AI seeks independent probe into extrajudicial killing of labourers

Prominent human rights watchdog Amnesty International has sought independent and transparent investigation into extrajudicial killing of three labourers by Indian Army in Shopian area of Indian illegally occupied Jammu and Kashmir.

The labourers identified as Abrar Gujjar, Imtiyaz Gujjar and Abrar Khan from Rajouri district were killed by Indian Army’s 62 Rashtriya Rifles during a cordon and search operation at Keller Amshipora in Shopian district on July 18, 2020. Indian troops during the operation claimed that the killed persons were “militants”. The families of the labourers said that they had left their homes on 16th July to find work in Kashmir Valley.

Executive Director of Amnesty International India, Avinash Kumar, responding to the reports of the Indian army authorities inquiring into the extrajudicial killing of three labourers by its troops on 18th July 2020 in Shopian, said: “Amnesty International India calls for the extrajudicial execution to be investigated and prosecuted by independent civilian authorities. Civilian investigations and trials offer a degree of transparency and independence that is missing from the military justice system.”

The Amnesty statement said that the UN Human Rights Committee, which monitors the implementation of the International Covenant on Civil and Political Rights (ICCPR), to which India is a state party, has stated that in cases of human rights violations by Indian forces, investigations should be carried out by civilian authorities to ensure independence. This has also been affirmed by the UN Special Rapporteur on the independence of judges and lawyers, it said.
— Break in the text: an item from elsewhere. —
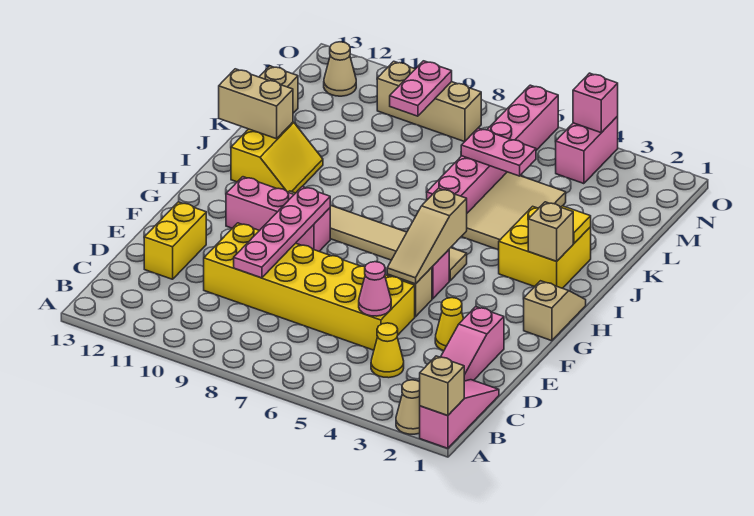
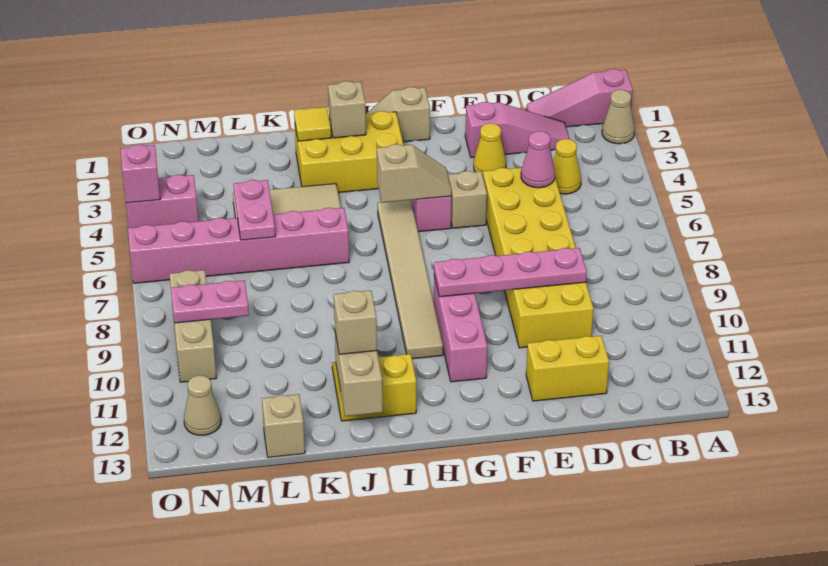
tan brick A1 level 2 -> tan brick J12 level 3
tan slope F5:H5 level 2 top H -> tan slope G5:H5 level 2 top H
yellow brick I2:J3 level 1 -> yellow brick H2:J3 level 1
The statement maintained that the Amnesty International India has previously documented the propensity of Indian Army authorities to almost categorically dismiss allegations of human rights violations against their personnel. In its latest Situation Update and Analysis from Indian illegally occupied Jammu and Kashmir, Amnesty International India has documented the closure of the Human Rights Commission along with six other commissions, including the Commission for Protection of Women and Child Rights, which has left the people of Kashmir with absolutely no redressal for their human rights violations. This is a violation of their right to remedy as guaranteed by the ICCPR, the statement said.